Occurred to me recently that Google can be, under certain conditions, an excellent tool to categorize sites and media properties with, though I realize it will not work in every case. I'll talk alot more about this in my book on Social Media Analytics (a new book site is being worked on where I will talk about the book as I'm writing it and ask for feedback).
But here's one example, if I were to take a list of sites - any list - could be Comscore's 50,000 or so sites, or just any list all of blogs, message boards, photo sharing sites, main stream media outlets, whatever, and run a set of pre canned queries on them while counting the results, I could tell you how relevant they were on the subject of that query. Sure, there would be some issues with dynamic urls and sites that are serving up a lot of duplicate content (which Google tries to suppress with the duplicate content filter) but over all, if I have a good set of queries and enough time, I could categorize a bunch of sites with relevancy for a particular subject (what the query is about).
If I had enough different queries, and enough time, I could categorize the web (but right now, without a bit of programming, this would be impossible to scale); in fact much of Comscore is manually deciding, via a dictionary team, what categories a site is in. And Google collects information via Google Analytics Benchmarking where sites that share data can compare themselves to other sites who also share anonymous data in a category (say, magazines) and see how they preform on 6 preset metrics.
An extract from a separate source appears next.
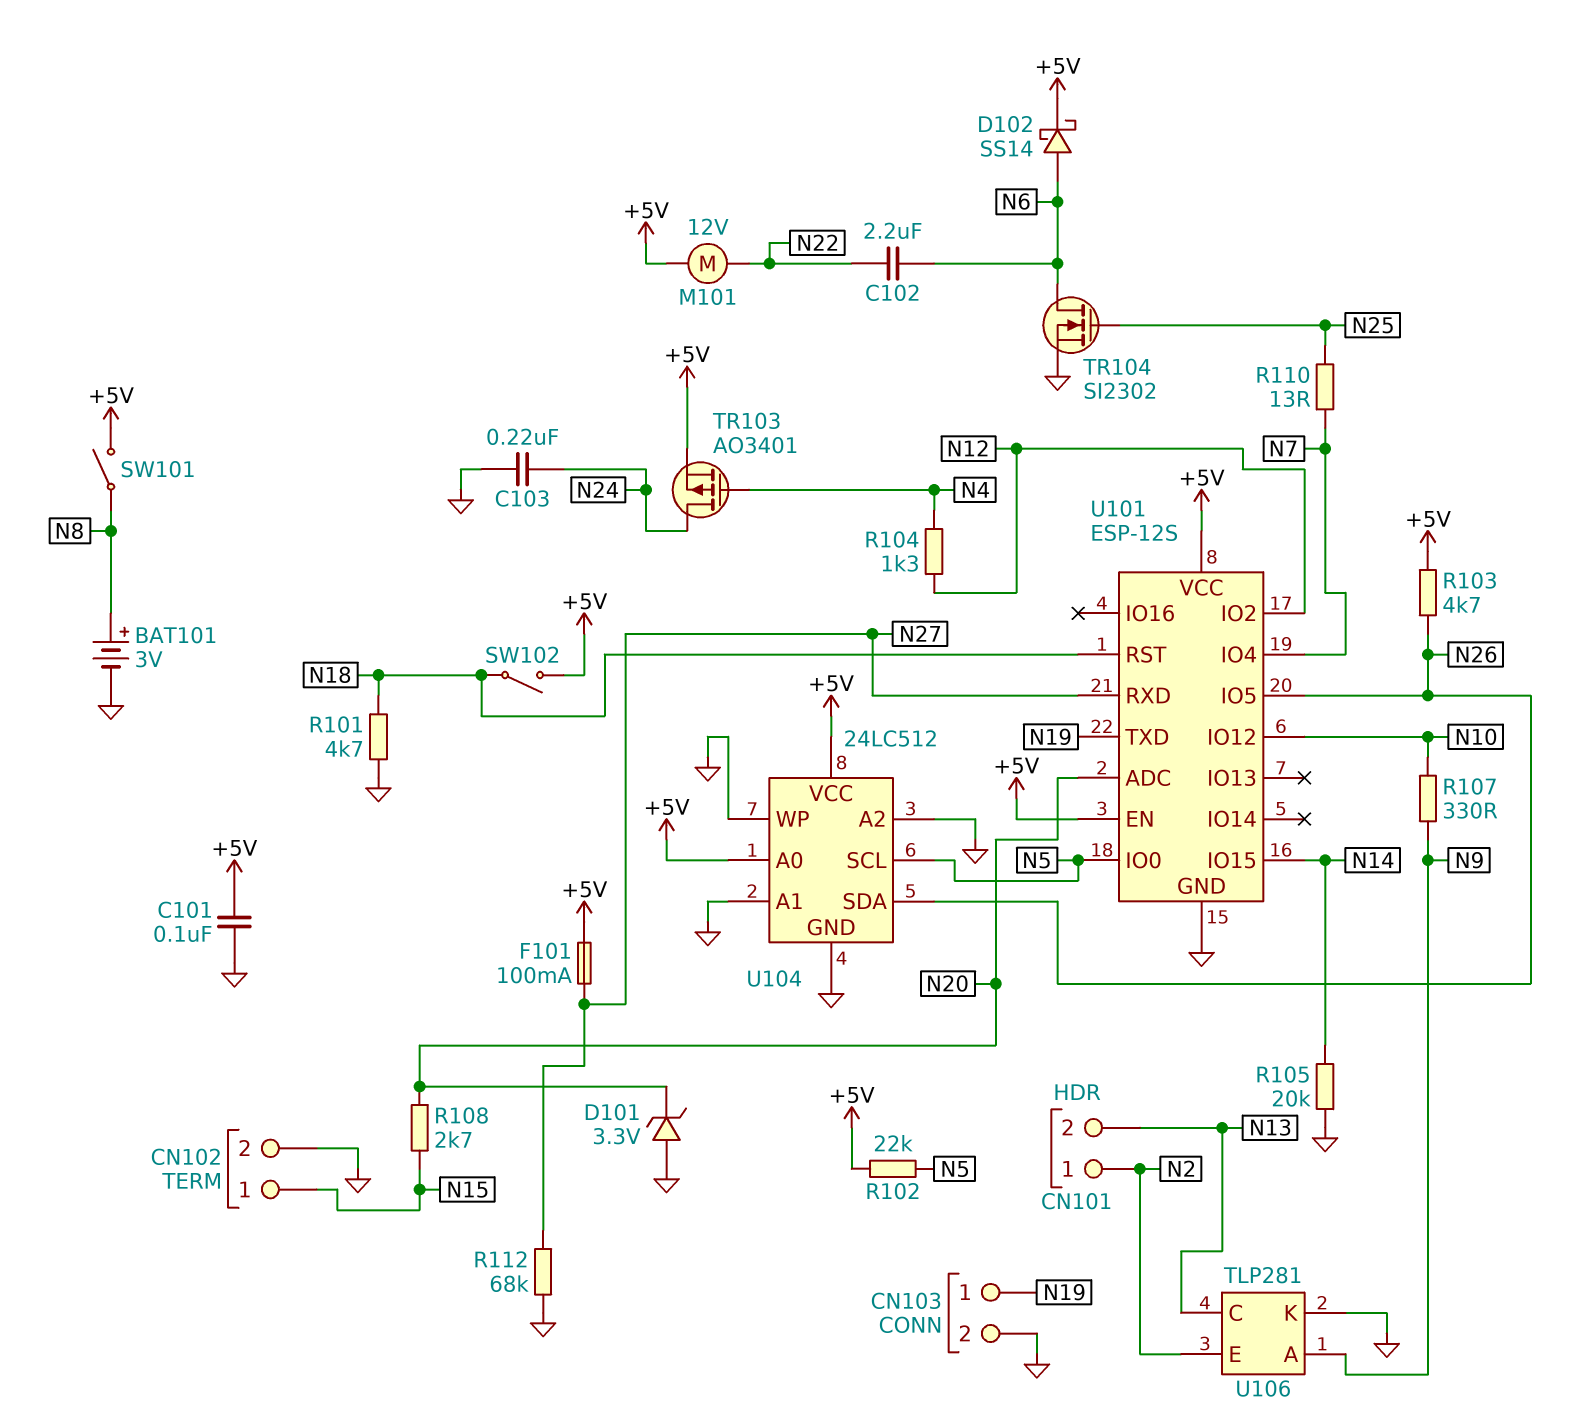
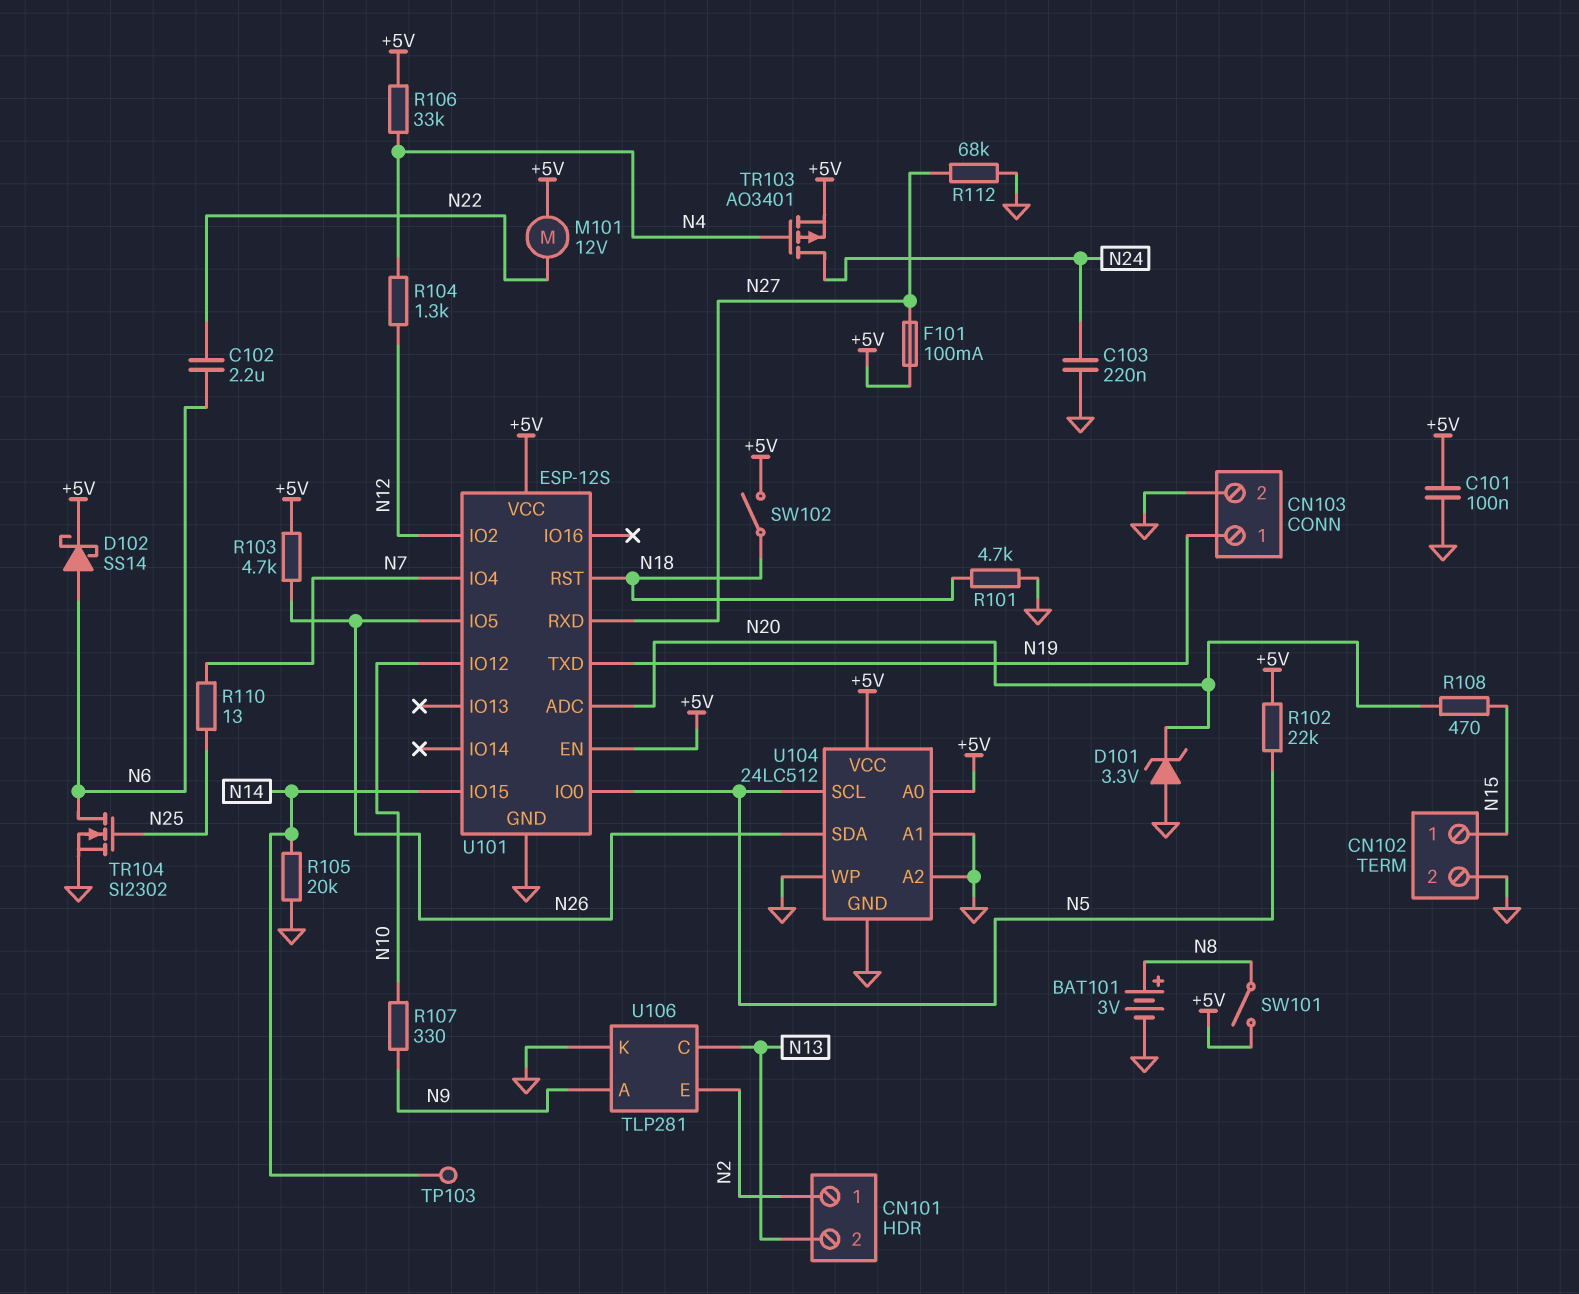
R106: none -> 33k (+5V, N4)
R108: 2.7k (N15, N20) -> 470 (N15, N20)
TP103: none -> test point (N14)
Much of this got stimulated by looking at CisionPoint and Recorded Future, two platforms I'm playing with right now and will have more to write about them in, lets say, the near future. I'm also giving a webinar with Jay Krall of Cision in mid November on all the neat things CisionPoint can do and it will be an interactive webinar where I'll be asking Jay some cool questions and he'll show people what CisionPoint actually does.
For example, CisionPoint now reads in Radian6 data and merges it with their Media Outlet database and Industry Segmentation - I bet a lot of people didn't know that or what to do with such information.
More about this shortly.
And then there's Monitoring Social Media NYC 2010 taking place next Thursday and Friday - I'll be speaking both days and hope to see some of my readers there.